Septimus handed down his sea-chest and got into the wherry. As it shoved off and headed out into the crowded harbour he wondered how long it would be before he set foot on shore again, and what adventures would have befallen him before he came back.

The waterman eyed him knowingly. "Fust ship ye've jined, sir?" he asked. "She's a good 'un, the Althea. Cap'n Sainsbury, he's a proper fire-eater. But they do say as the Fust Lootenant's a rare narsty bit 0' work."

This last news was not encouraging. But Septimus cheered himself with the thought that the First Lieutenant of the Althea could hardly be as nasty as Lieutenant Pyke.

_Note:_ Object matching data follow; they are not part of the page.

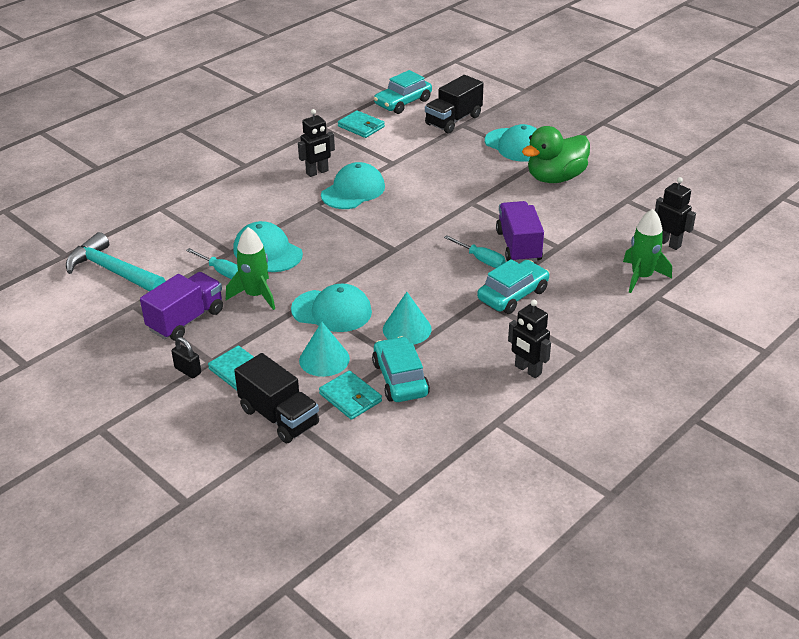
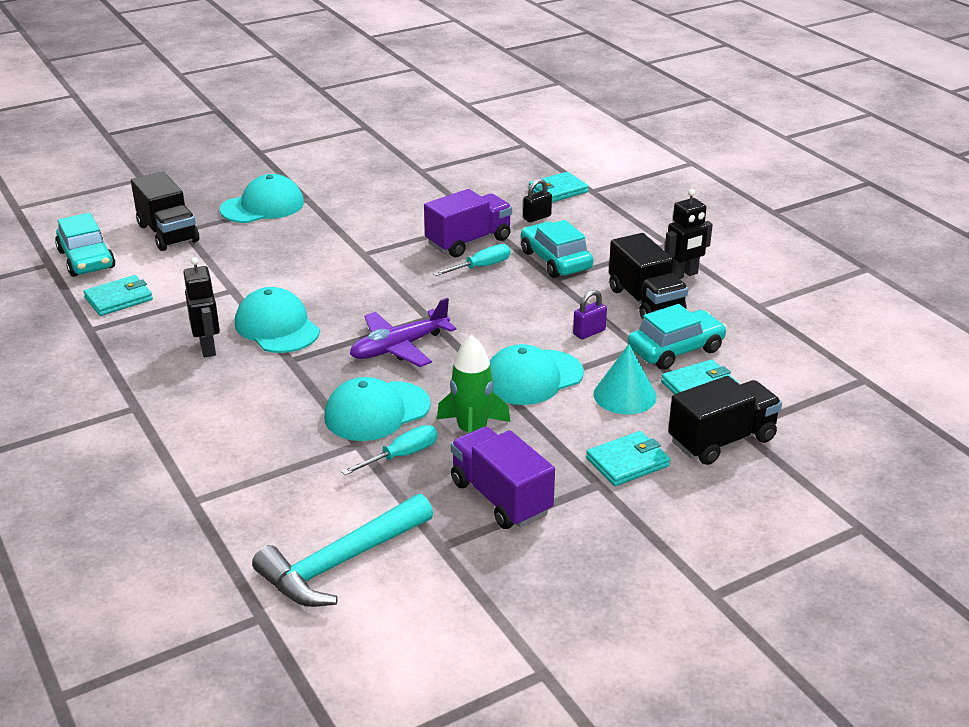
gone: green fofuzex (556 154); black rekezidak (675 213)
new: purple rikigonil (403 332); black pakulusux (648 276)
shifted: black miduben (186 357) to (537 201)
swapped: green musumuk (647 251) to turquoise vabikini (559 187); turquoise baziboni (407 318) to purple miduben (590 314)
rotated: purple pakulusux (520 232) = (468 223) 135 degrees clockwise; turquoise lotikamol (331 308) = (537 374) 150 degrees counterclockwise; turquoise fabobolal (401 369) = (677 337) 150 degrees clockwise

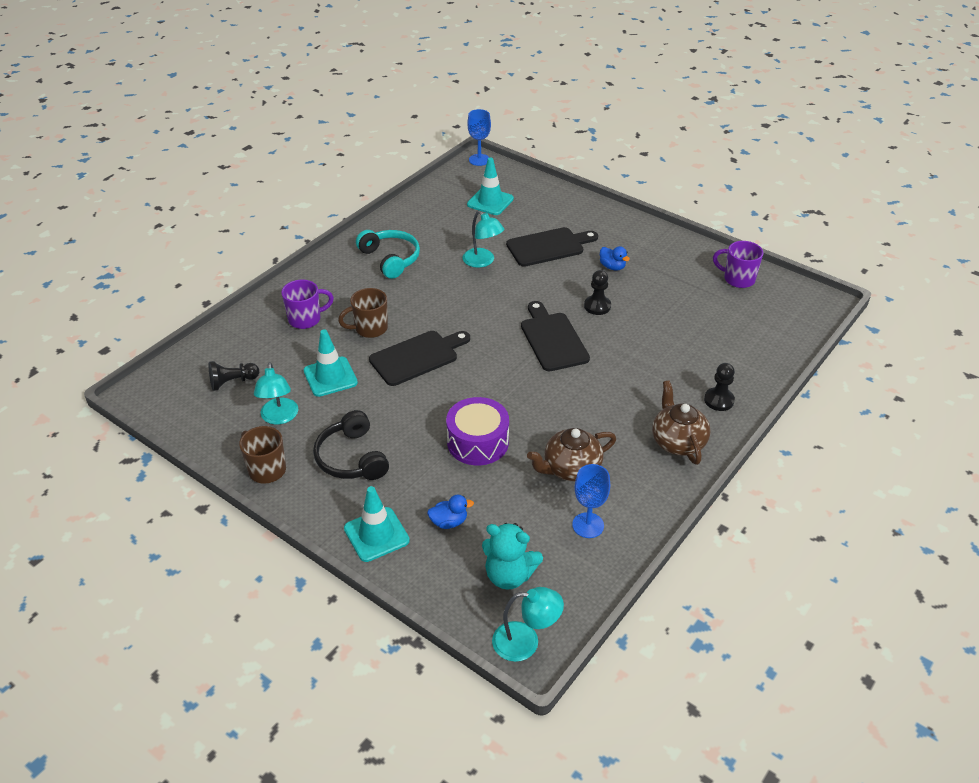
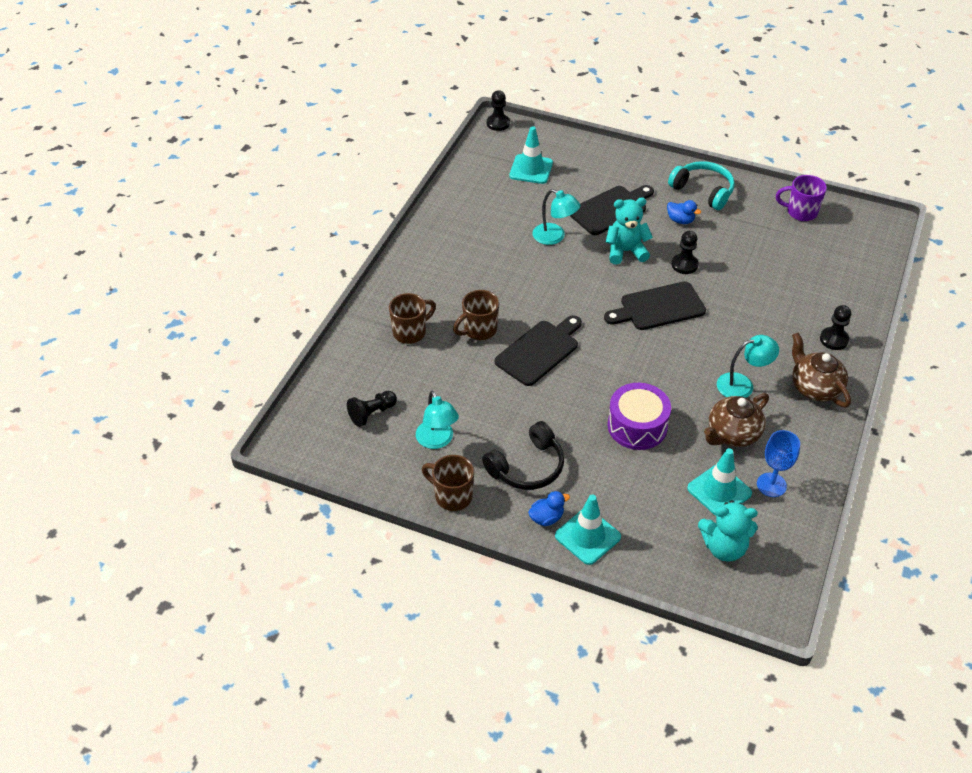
new:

"Yonder's your vessel, sir," said the waterman, jerking his head. "His Majesty's frigate Althea."

Septimus craned his neck to stare ahead. A tall ship, lean of hull, with a long bowsprit thrusting forward like a fencer's foil, lay motionless on the calm harbour waters. The black-painted oaken side of her was lined with a broad band of white, in which gaped the row of open gun-ports. Her three slender masts towered overhead into the golden sunshine, reaching up and up until it seemed a wonder that the Althea didn't overturn with such gigantic structures rearing from her decks. As the wherry came closer Septimus could see tiny figures rerched high up in the web-like rigging. Sometimes they swung from place to place like spiders on a thread. The clear note of a bell floated across the water: dong-dong, dong-dong.

  "Four bells," said the waterman. "Ship's time, that is-ye'll be livin' by that soon. I'll pull round to the larboard side," he added.

As the wherry came close under the frigate's side-it looked an enormous wooden wall from that angle-a voice hailed the boat loudly: "Boat ahoy!"

"Aye aye!" roared the waterman in reply. " 'Ear what I said?" he added to Septimus. " 'Aye aye' means there's an officer in my boat. If there 'adn't been, I'd 'ave said 'no-no', see?"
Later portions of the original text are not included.